Paddy McGuinness prowadząc kultowego Diablo niestety wypadł z drogi, dość mocno uszkadzając samochód. Na całe szczęście kierowcy nic się nie stało. Jak wiadomo z oświadczenia rzecznika prasowego programu Paddy McGuinnes przeszedł rutynowe badania i jest cały, i zdrowy.
Top Gear filming in the Lancashire/Yorkshire counties tomorrow. Cars being prepared for tomorrows filming.. #Team1TacOps #HO46 pic.twitter.com/CvQzASFBuU
— Lancs Road Police (@LancsRoadPolice) June 15, 2020
Rzecznik dodał również, że prowadzący nie przekraczali prędkości 60 mil na godzinę w trakcie testowania samochodów. Świadkowie całego zdarzenia powiedzieli, że w okolicach Ribblehead nawierzchnia była sucha, ale w tym czasie występowały krótkie opady deszczu.
Internauci bardzo szybko nawiązali do słynnego wypadku Richarda Hammonda, który kilka lat temu „zasłynął” m.in. ze skasowania prototypu elektrycznego Rimaca.

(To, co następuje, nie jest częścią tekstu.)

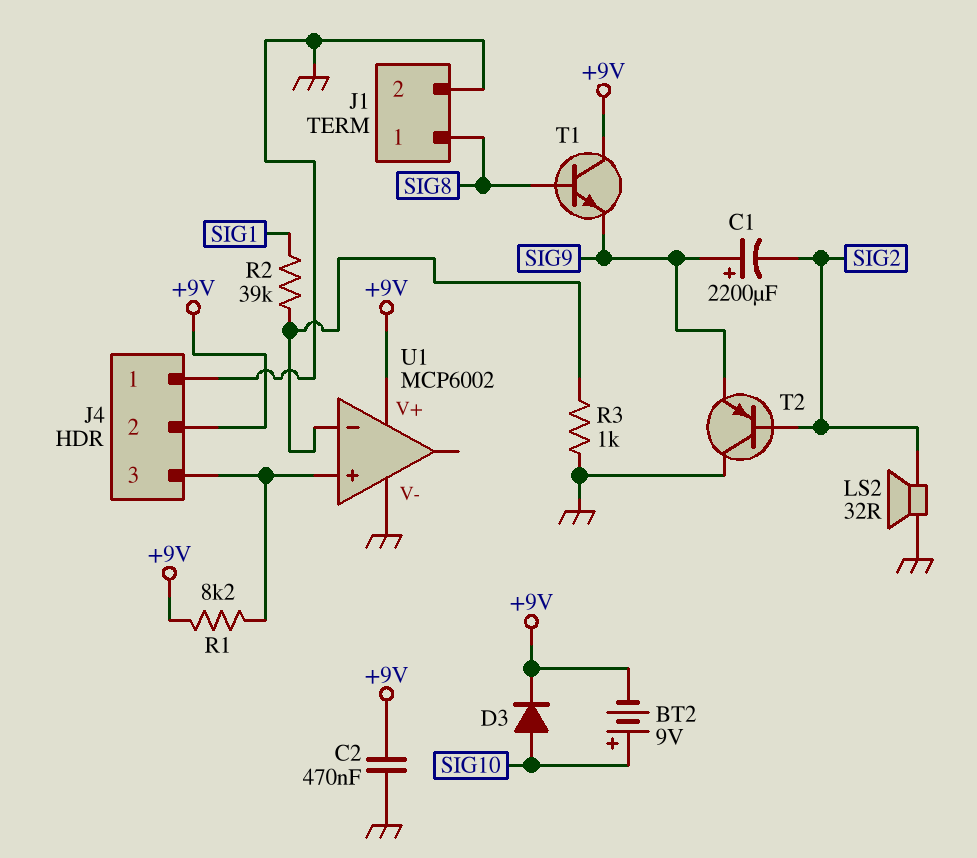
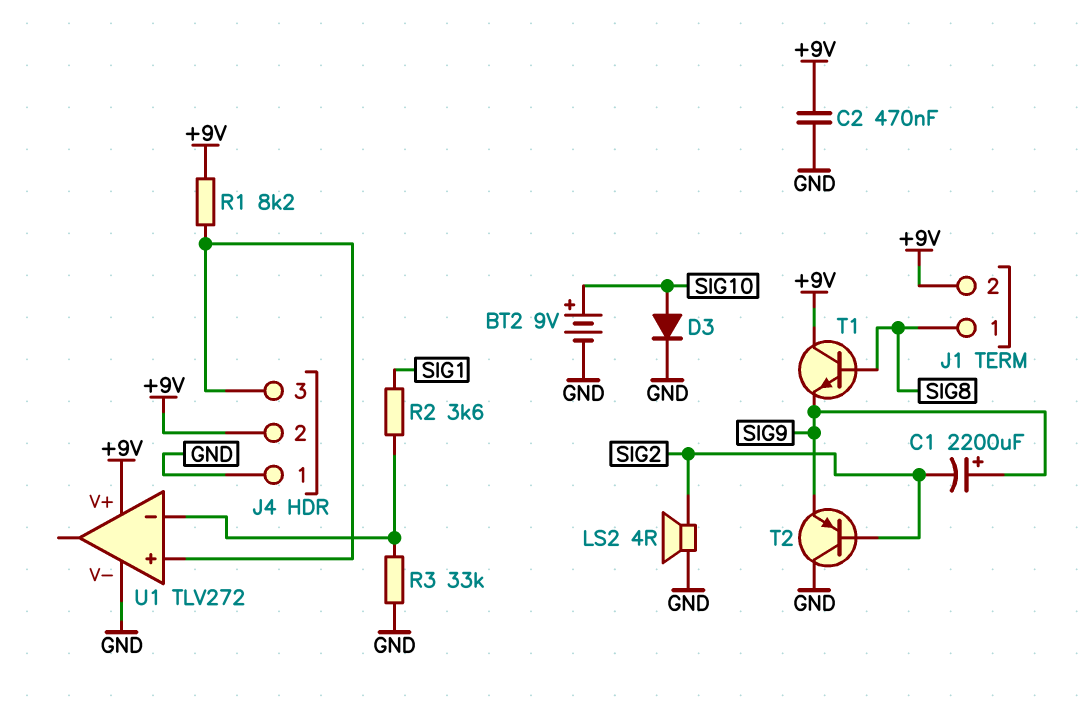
BT2: 9V (plus SIG10, minus +9V) -> 9V (plus SIG10, minus GND)
D3: diode (A SIG10, K +9V) -> diode (A SIG10, K GND)
J1 pin 2: GND -> +9V
LS2: speaker 32R (GND, SIG2) -> speaker 4R (GND, SIG2)
R2: 39k (SIG1, U1/in-) -> 3.6k (SIG1, U1/in-)
R3: 1k (GND, U1/in-) -> 33k (GND, U1/in-)
U1: MCP6002 -> TLV272

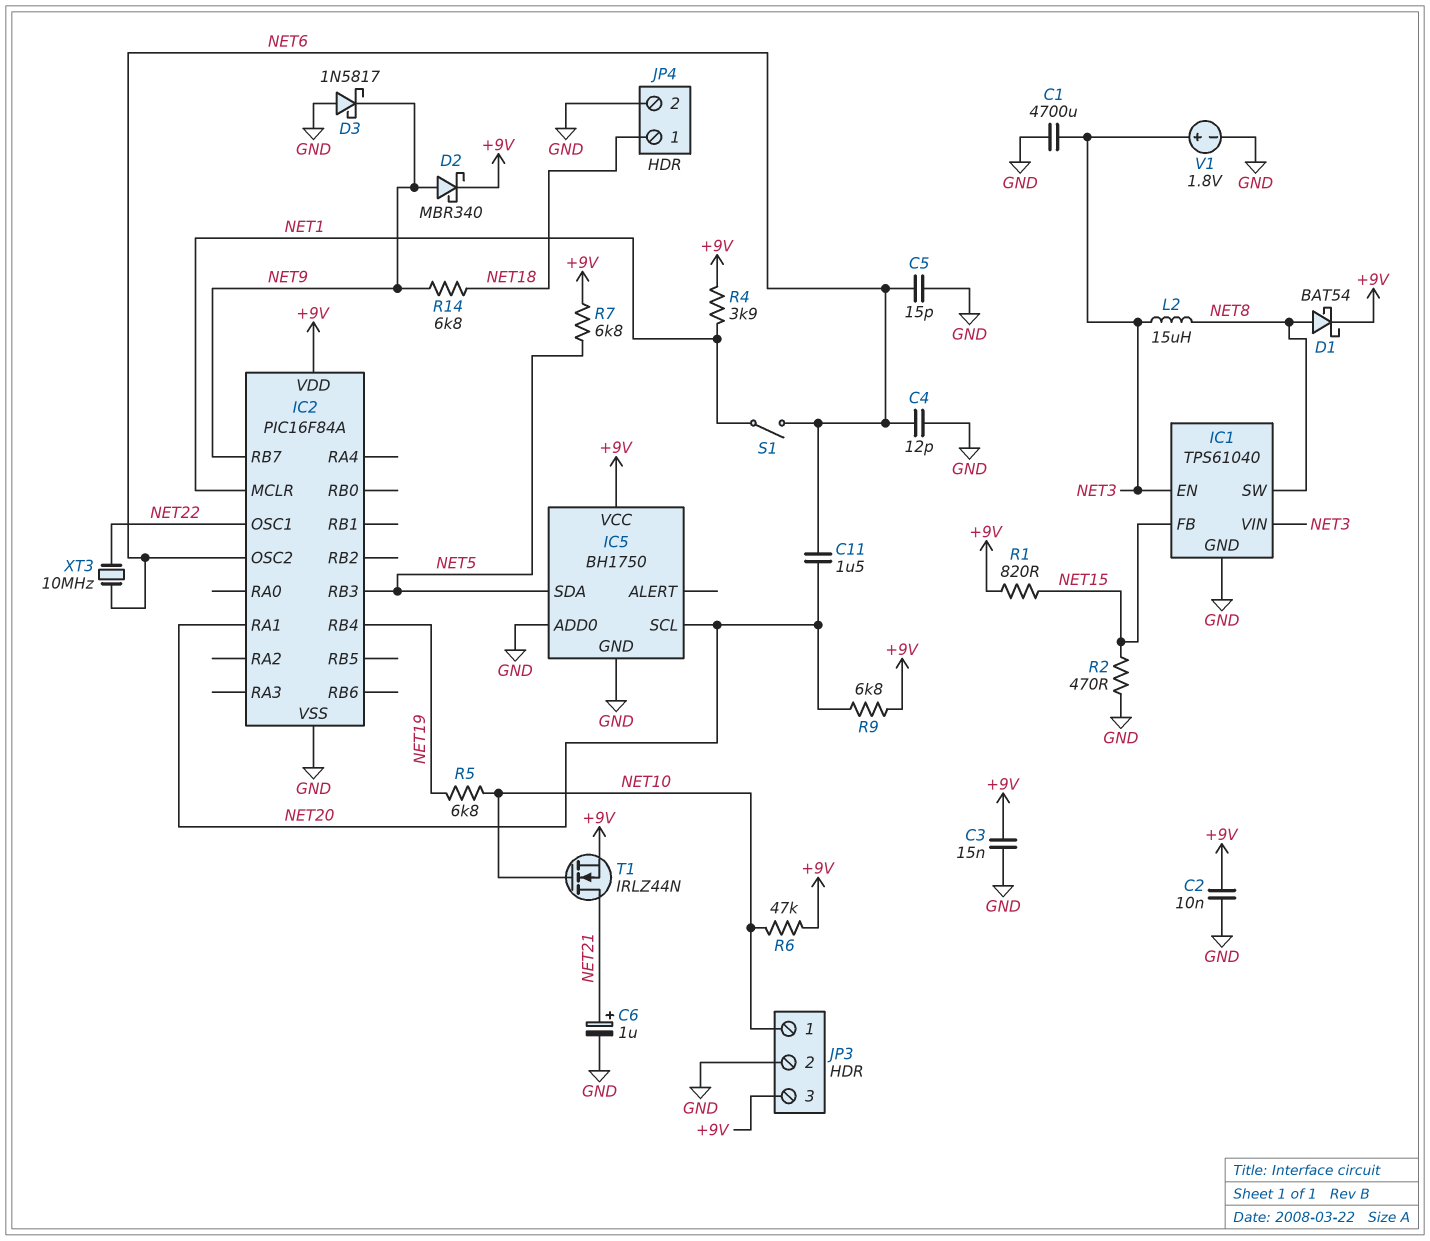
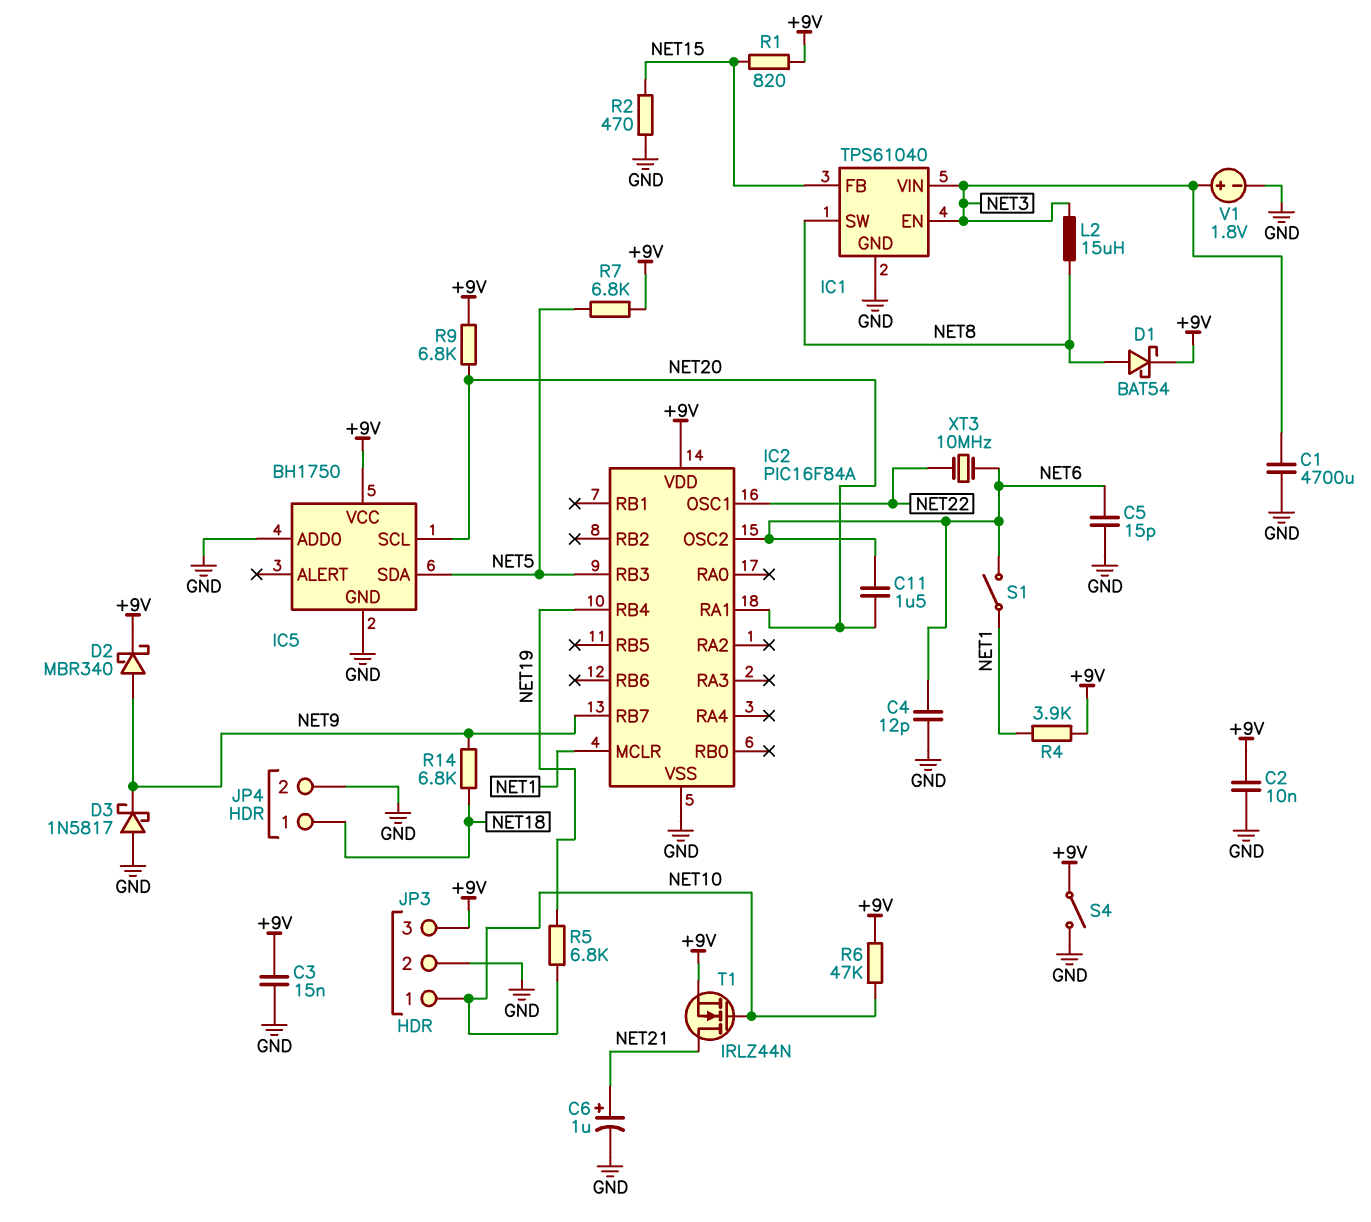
S4: none -> switch (+9V, GND)

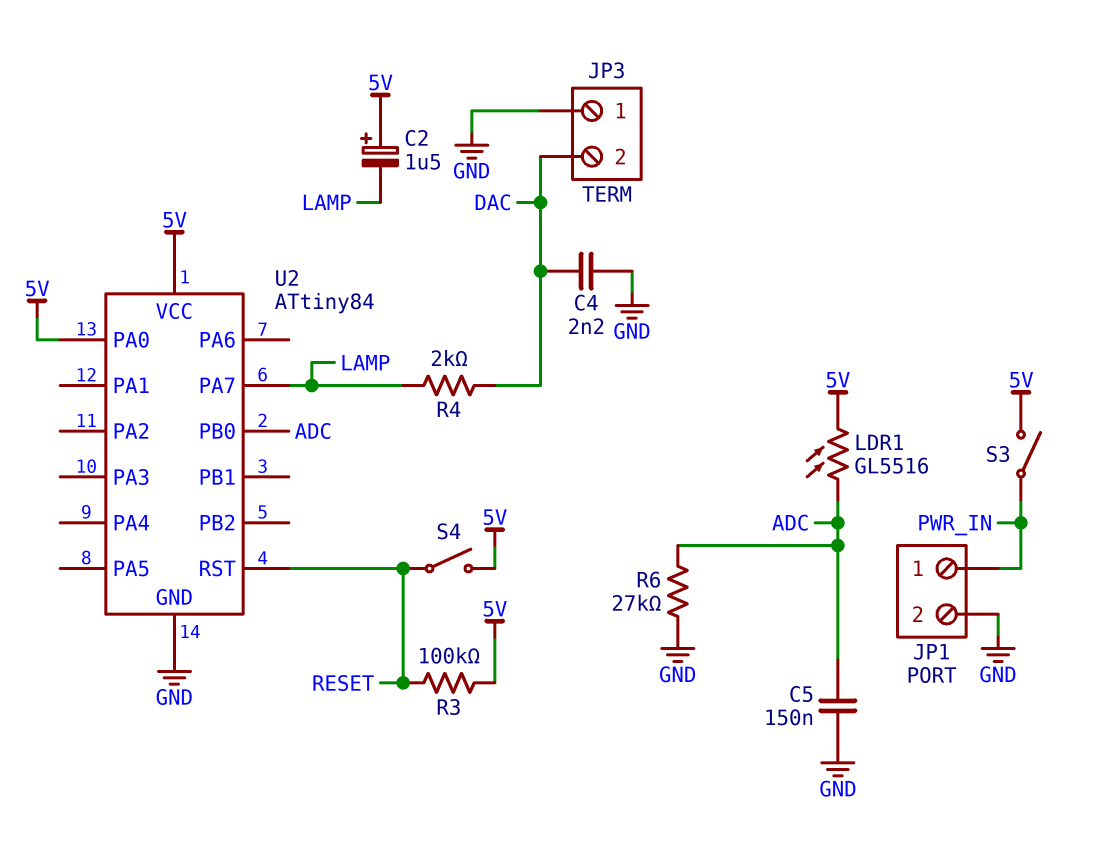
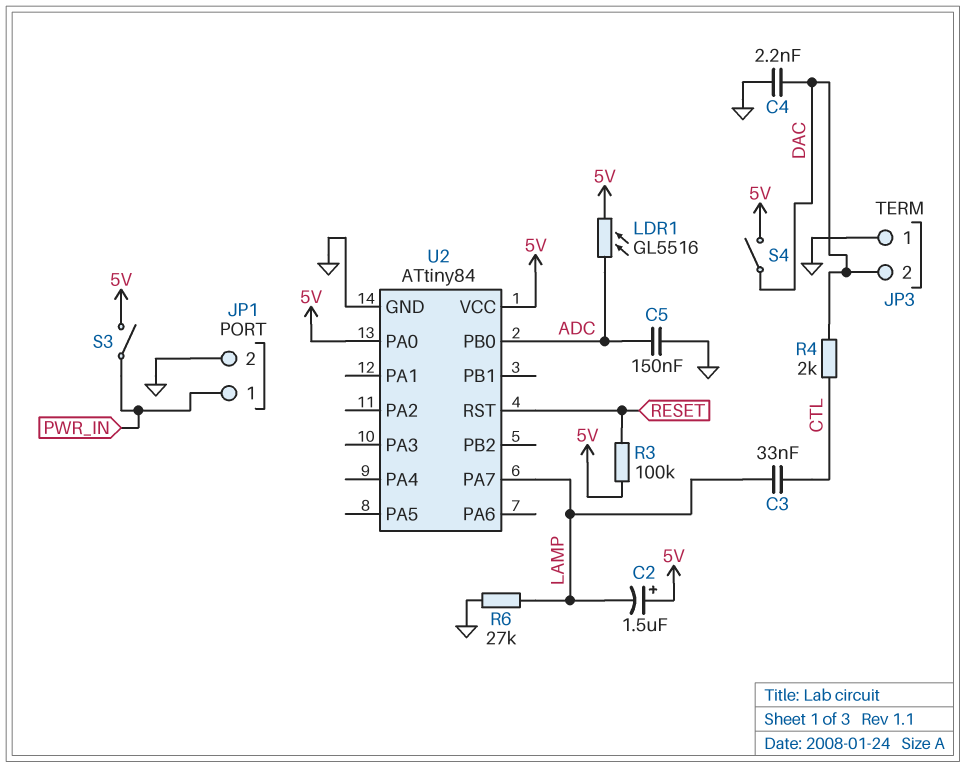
C3: none -> 33nF (CTL, LAMP)
R4: 2k (DAC, LAMP) -> 2k (CTL, DAC)
R6: 27k (ADC, GND) -> 27k (GND, LAMP)
S4: switch (5V, RESET) -> switch (5V, DAC)

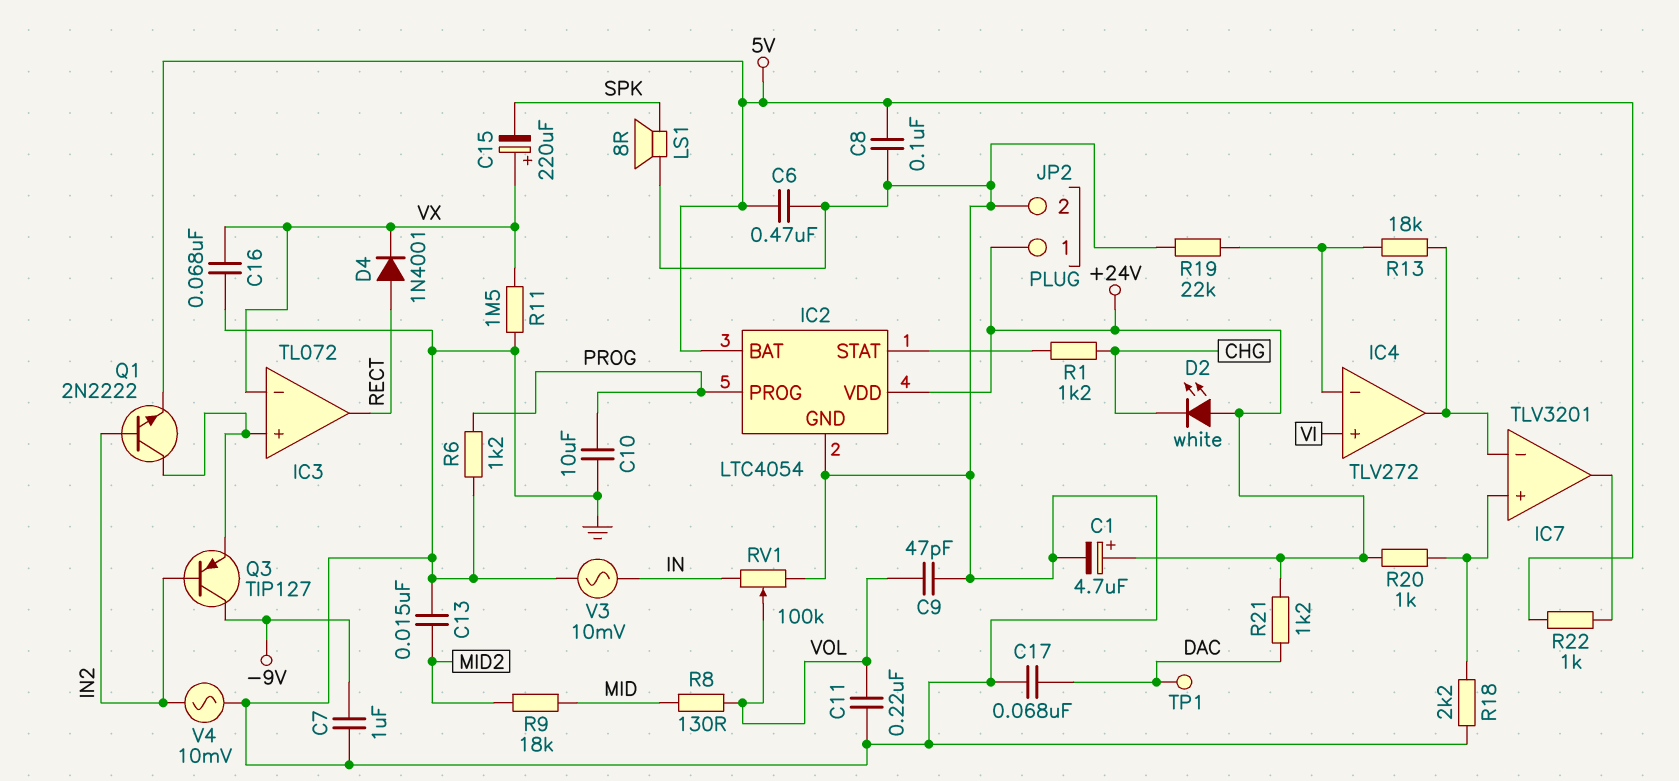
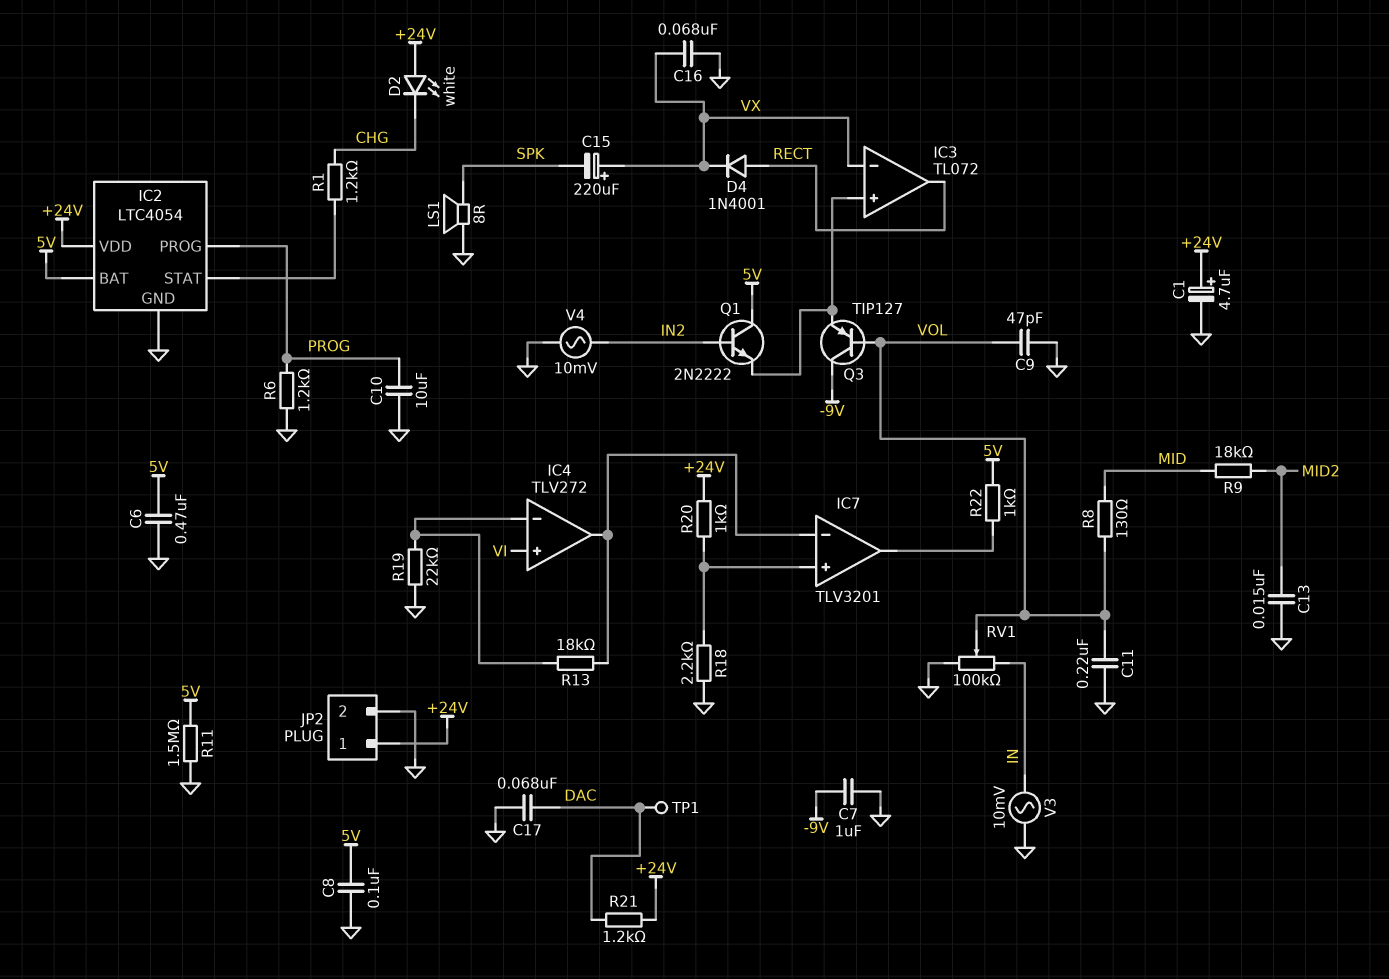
Q1: NPN 2N2222 (B IN2, C IC3/in+, E 5V) -> NPN 2N2222 (B IN2, C 5V, E IC3/in+)
Q3: PNP TIP127 (B IN2, C -9V, E IC3/in+) -> PNP TIP127 (B VOL, C -9V, E IC3/in+)
R11: 1.5M (GND, VX) -> 1.5M (5V, GND)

@JeremyClarkson is hammond back on topgear again? pic.twitter.com/0cTRTIkQES
— @FatherPaul82 (@FatherPaul82) June 16, 2020
Hammond wypadł z drogi elektrycznym supersamochodem o wartości miliona dolarów. Gwiazdor TopGear wydostał się z auta zanim Rimac Concept One stanął w płomieniach.